Bereits im Sommer 2017, den ich in Franken verbracht habe – angeblich, um meine Dissertation abzuschließen – wurde mir klar, wie sehr wir die Landschaft verändert haben: es wächst jetzt sogar in höheren Lagen Mais, der unseren Energiebedarf stillen soll. Das Kernkraftwerk Grafenrheinfeld ist inzwischen eher Kulisse: eine, die weiterhin mit den Wörtern Brennstäbe, Strontium, Cäsium, Iod, Tschernobyl und Fukushima droht. Im pandemischen Herbst 2020 liegen die trockensten Sommer seit Beginn der Wetteraufzeichnungen hinter uns. Im Francorum hat das bewirkt, dass inzwischen riesige Holzstapel in sogenannte Holzquarantäne geraten sind. Diesen landschaftlichen, naturräumlichen und technologischen Veränderungen gehe ich im ersten Herbstkapitel nach.
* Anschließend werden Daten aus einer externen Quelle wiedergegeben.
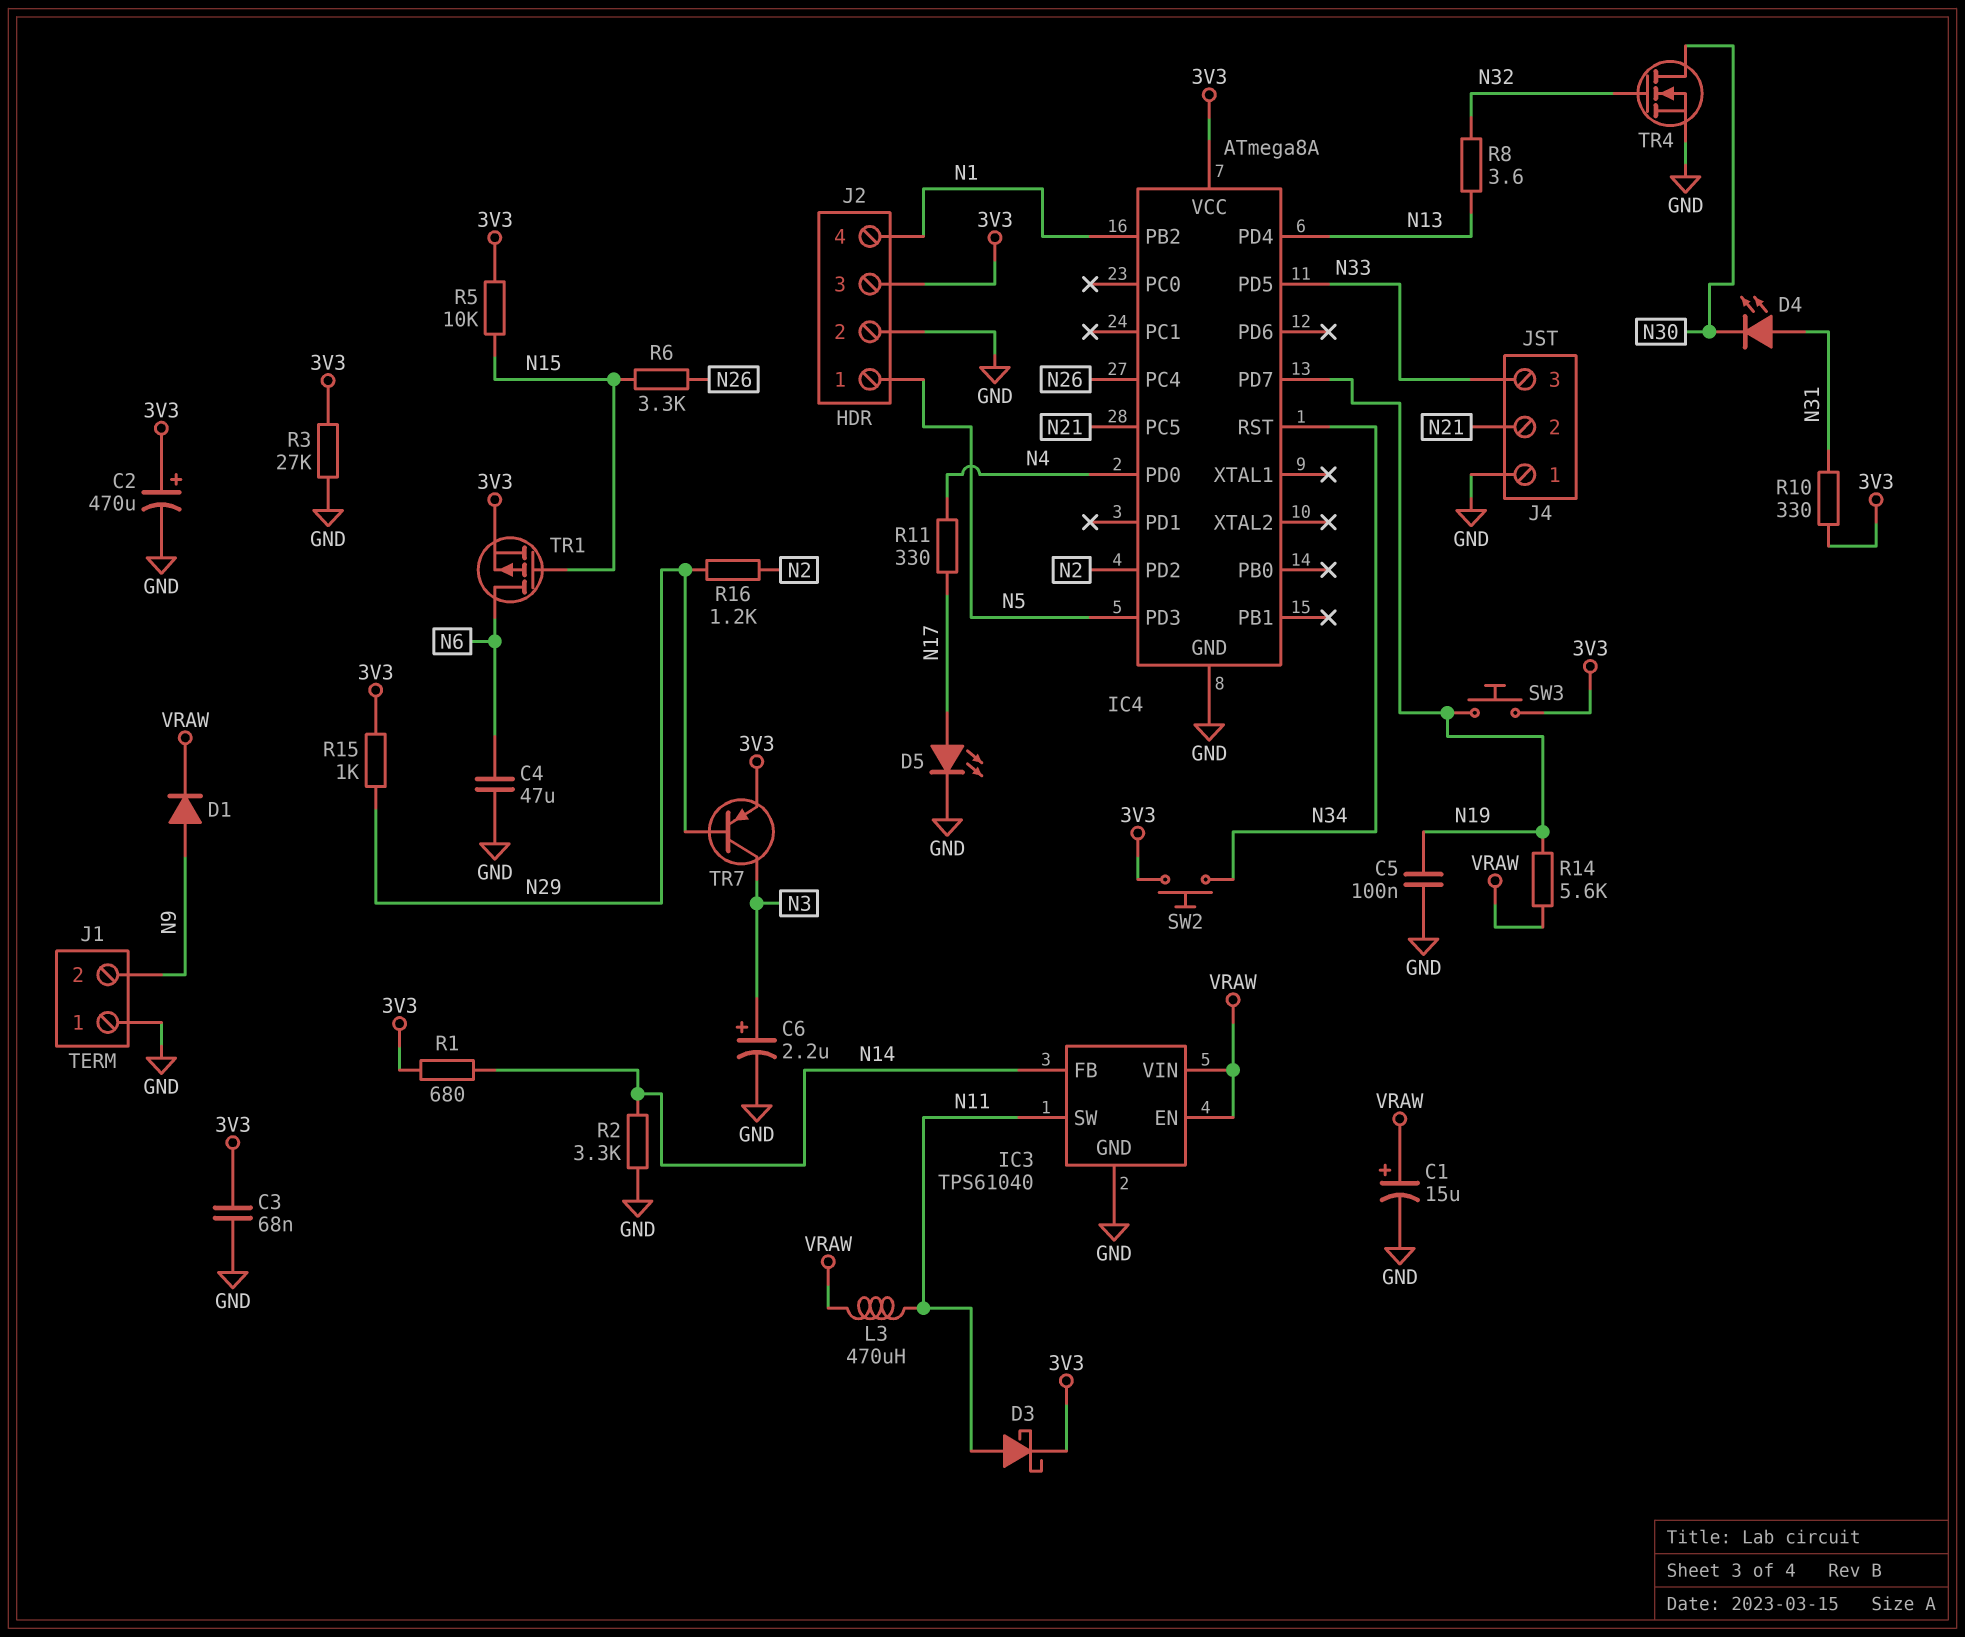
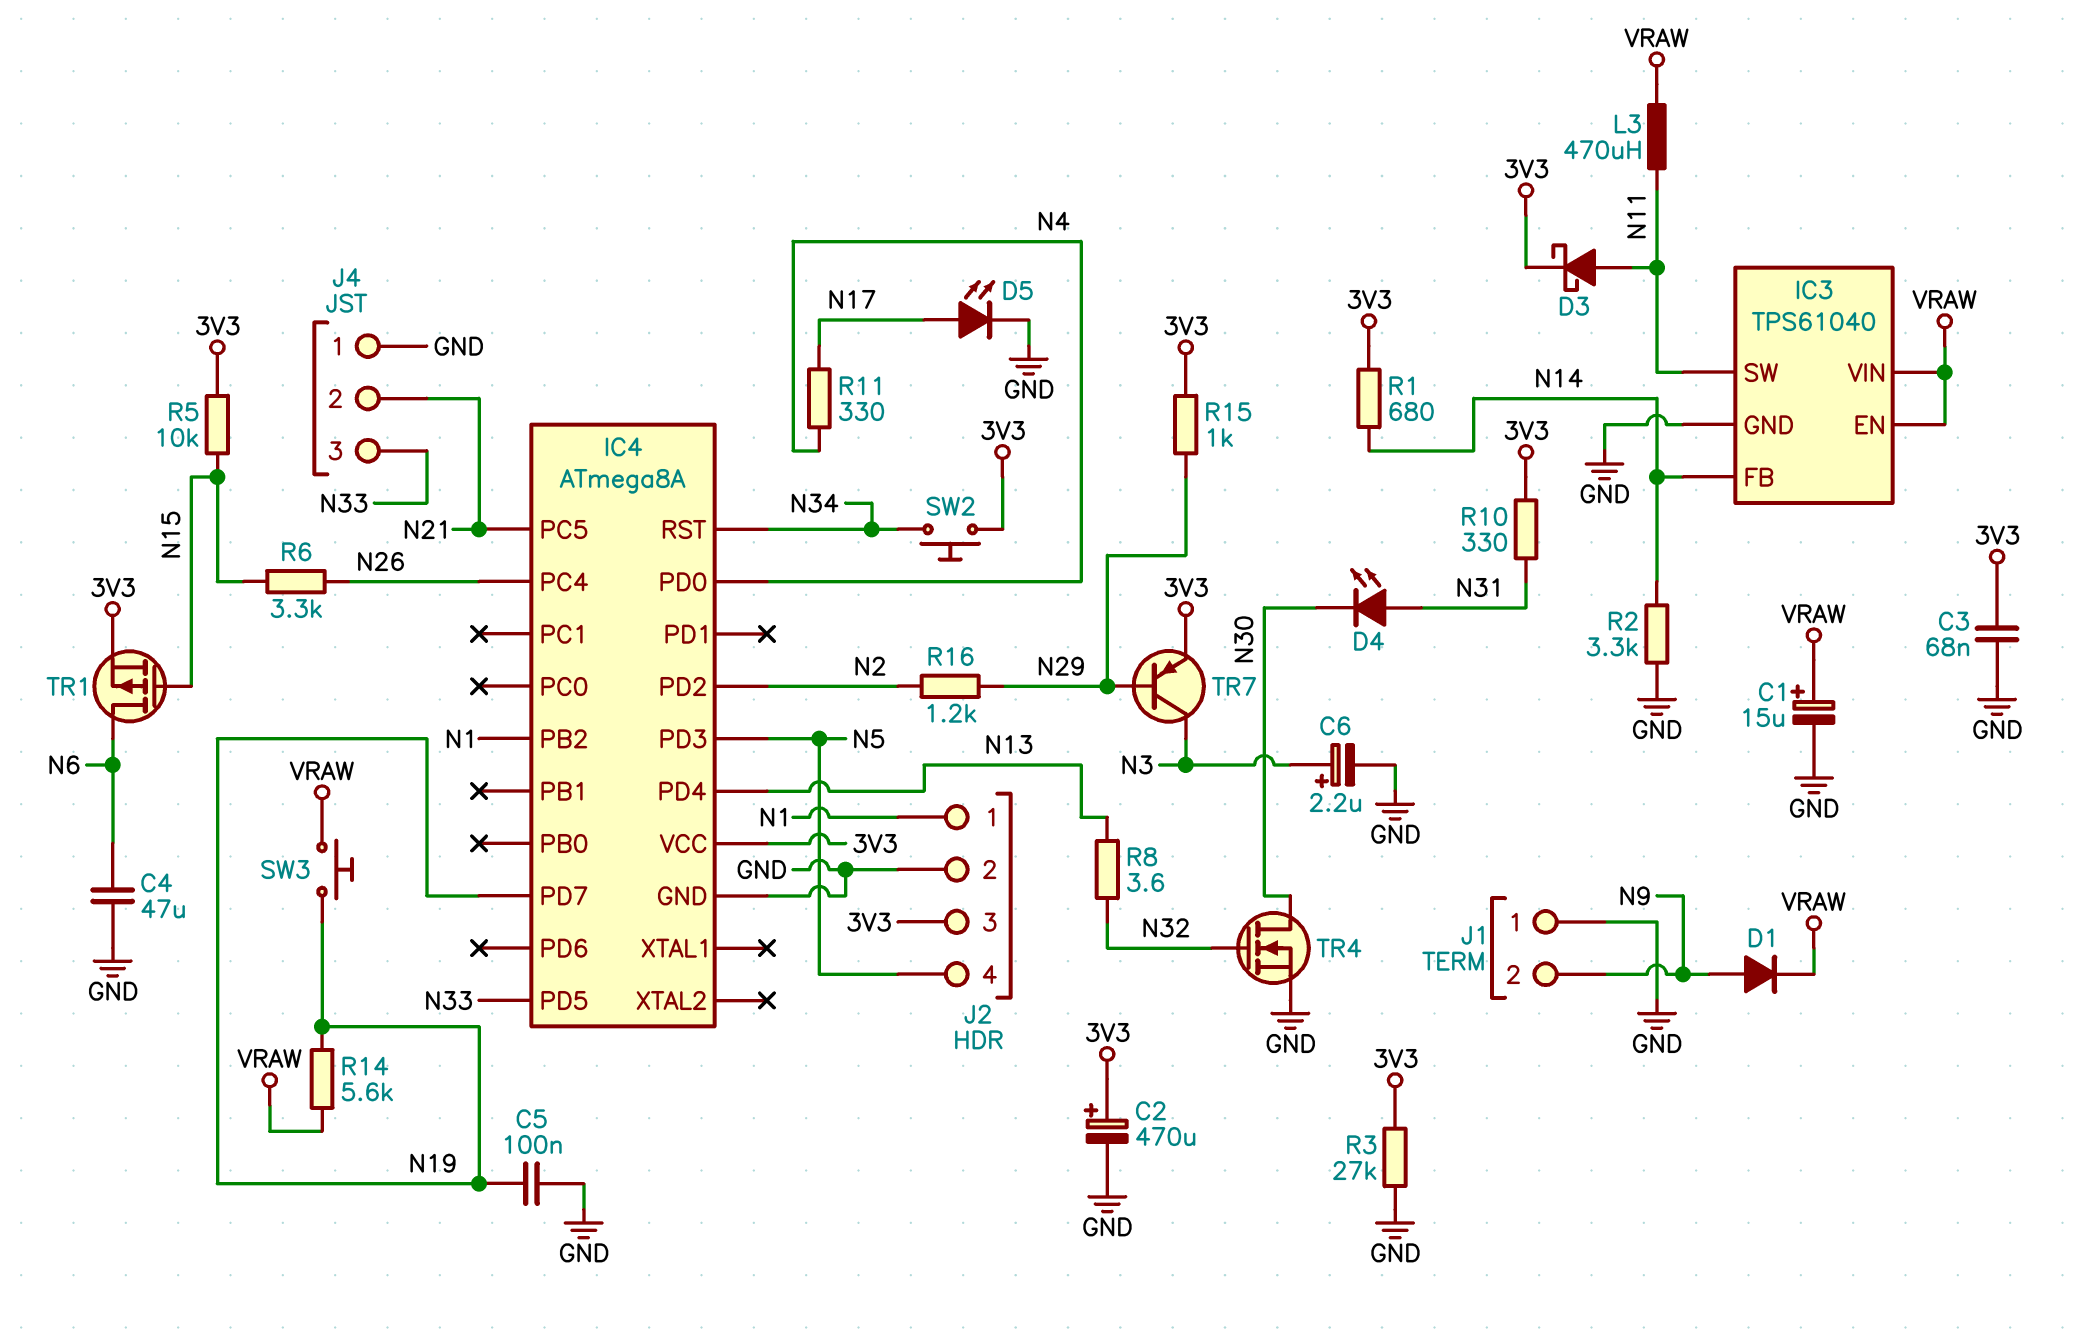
J2 pin 1: N5 -> N1
J2 pin 4: N1 -> N5
SW3: button (3V3, N19) -> button (N19, VRAW)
Im zweiten Unterkapitel nehme ich zuerst die Spur einer Haßfurter Lokalhistorikerin auf und erkunde das fränkische Landjudentum in Kleinsteinach und Burgpreppach, wo ich außerdem ein ganz erstaunliches Privatarchiv einer weiteren Lokalhistorikerin besuchen darf. Die jüdische Präparandenschule in Burgpreppach hatte Anziehungskraft bis in die jüdischen Gemeinden des Russischen Reichs, die Schweiz und den Elsass; daneben prosperierte eine jüdische Brotfabrik (Matzenbäckerei), die Anfang des 20. Jahrhunderts beinahe einen eigenen Bahnanschluss bekommen hätte. Diese und viele weitere, heute vergessene Geschichten zeigen, dass Franken auf dem Gebiet des heutigen Deutschlands eine Ausnahme war: nur hier gab es Dörfer (und nicht „nur“ Städte, wie im übrigen Deutschland), die eine beträchtliche jüdische Bevölkerung hatten — bis zum größten Genozid des 20. Jahrhunderts auf diesem Gebiet, die Shoah.

Im letzten Herbstkapitel beginne ich zu fasten und nehme 49 Tage lang kein festes Essen mehr zu mir. Dabei reflektiere ich über die alte Fastenzeit des Advents, der heute zu einem wochenlangen Konsumrausch geworden ist. Wie ein großer, kapitalistischer Potlatsch zelebriert sich der Überfluss selbst — und setzt Menschen zusätzlich unter Druck, die von staatlichen Transferleistungen leben müssen. Damit schließt sich der Jahreszyklus in der Zeit zwischen den Jahren. Du musst fort von hier — sagt eine altbekannte Stimme. In Berlin wartet eine verwaiste Wohnung: die Acta Francorum sind schließlich einer von vielen Abschnitten eines Lebens — welches, außerhalb der pandemischen Rückzüge nach Franken, hauptsächlich in Berlin stattfindet.